Malygris was old, and all the baleful might of his enchantments, all the dreadful or curious demons under his control, all the fear that he had wrought in the heart of kings and prelates, were no longer enough to assuage the black ennui of his days.

A long-time reader of Smith might well be tempted to roll his eyes upon reading this passage; he's already seen this many times before. Remember, though, how early CAS wrote "The Last Incantation." Consequently, Malygris is likely the first of Smith's sorcerers to be so afflicted and, as I will argue, his affliction is a truly moving one. 

We soon learn that Malygris has a familiar, who took "the form of a coral viper with pale green belly and ashen mottlings" and lived within the head of a unicorn that hung above the door to his chambers. The demon keeps watch over his master, as he attempts – and fails – to derive any pleasure from the power and possessions he has amassed after a long lifetime. He takes no joy in his present and sees little hope for a positive change in his future.

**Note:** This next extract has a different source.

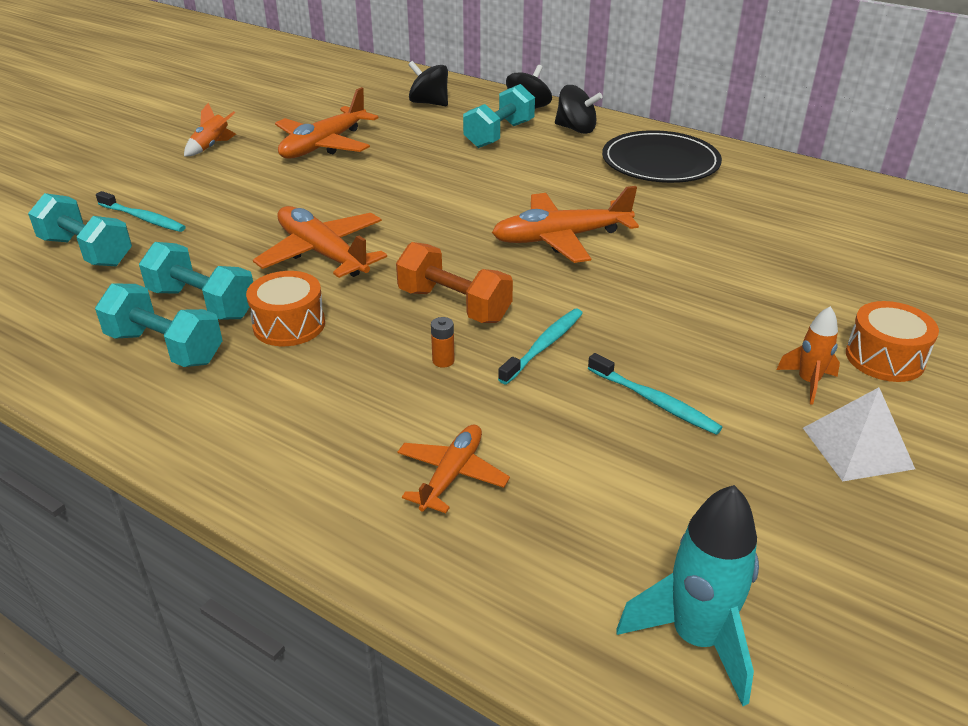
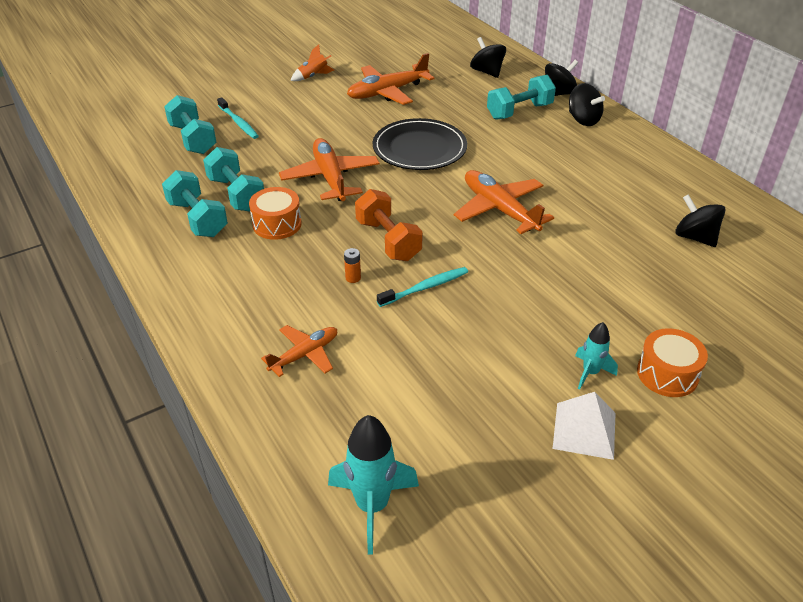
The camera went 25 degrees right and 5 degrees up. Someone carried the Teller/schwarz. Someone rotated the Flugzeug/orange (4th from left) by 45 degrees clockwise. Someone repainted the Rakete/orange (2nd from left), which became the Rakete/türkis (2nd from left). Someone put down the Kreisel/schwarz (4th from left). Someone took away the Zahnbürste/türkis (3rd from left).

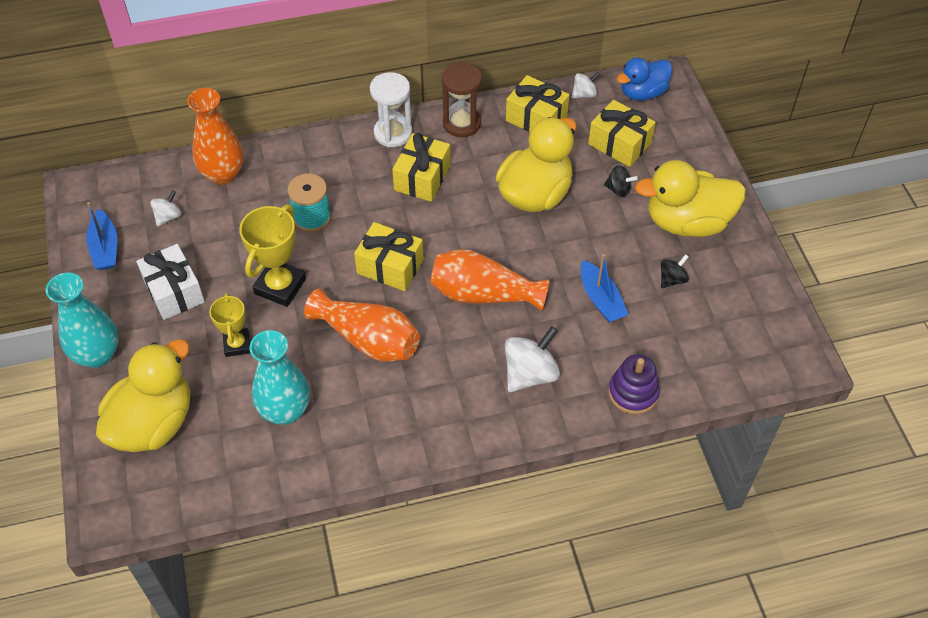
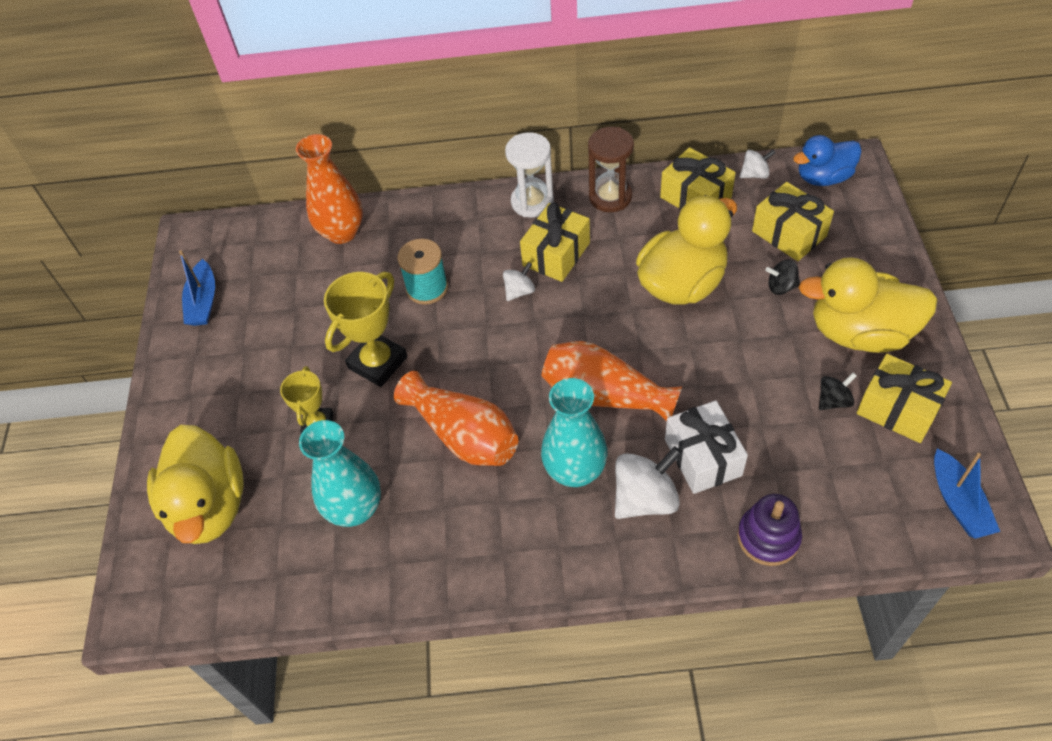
The camera went 15 degrees right and 0 degrees up. Someone rotated the Ente/gelb (1st from left) by 120 degrees clockwise. Someone carried the Kreisel/weiß (1st from left). Someone carried the Vase/türkis (1st from left in the first image). Someone carried the Geschenk/weiß. Someone rotated the Kreisel/schwarz (1st from left) by 150 degrees clockwise. Someone carried the Geschenk/gelb (1st from left in the first image). Someone carried the Boot/blau (2nd from left).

Then Malygris groped backward to the years of his youth, to the misty, remote, incredible years, where, like an alien star, one memory still burned with unfailing luster – the memory of the girl Nylissa, whom he had loved in days ere the lust of unpermitted knowledge and necromantic domination had entered his soul. He had well-nigh forgotten her for decades, in the myriad preoccupations of a life so bizarrely diversified, so replete with occult happenings and powers, with supernatural victories and perils; but now, at the mere thought of this slender and innocent child, who had loved him so dearly when he too was young and slim and guileless, and who died of a sudden mysterious fever on the very eve of their marriage, the mummy-like umber of his cheek took on a phantom flush, and deep down in his orbs was a sparkle like the gleam of mortuary tapers.

Feeling genuine emotion for the first time in so long, an idea occurs to Malygris and he asks his familiar:

"Viper, am I not Malygris, in whom is centered the mastery of all occult lore, all forbidden dominations, with dominion over the spirits of earth and sea and air, over the solar and lunar demons, over the living and the dead? If I so desire, can I not call the girl Nylissa, in the very semblance of all her youth and beauty, and bring her forth from the never-changing shadows of the cryptic tomb, to stand before me in this chamber, in the evening rays of this autumnal sun?

His familiar replies that he can indeed do this. Even so, Malygris hesitates and wonders aloud whether he should do this – a moment of doubt not common in Smith's haughty necromancers, who rarely question the probity of their actions.

The viper seemed to hesitate. Then, in a slow and measured hiss: "It is meet for Malygris to do as he would. Who, save Malygris, can decide if a thing be well or ill?"

"In other words, you will not advise me?" the query was as much a statement as a question, and the viper vouchsafed no further utterance.  

With that, Malygris casts aside his doubts and commits to "the ritual that summons the departed," so that he might once more see Nylissa, whom he had loved in his youth and whose memory, even now, quickens his heart and fills his soul with longing. 

Of course, this being a Clark Ashton Smith story, I do not think anyone will be surprised to learn that events do not go at all as Malygris had hoped. "The Last Incantation" differs from other similar stories (such as "Xeethra") in that Malygris suffers neither a grisly fate nor a divine curse. Rather, he learns a lesson – a painful one, to be sure, but a lesson nonetheless, one from which I think more of us, in this nostalgia-soaked age, might well profit.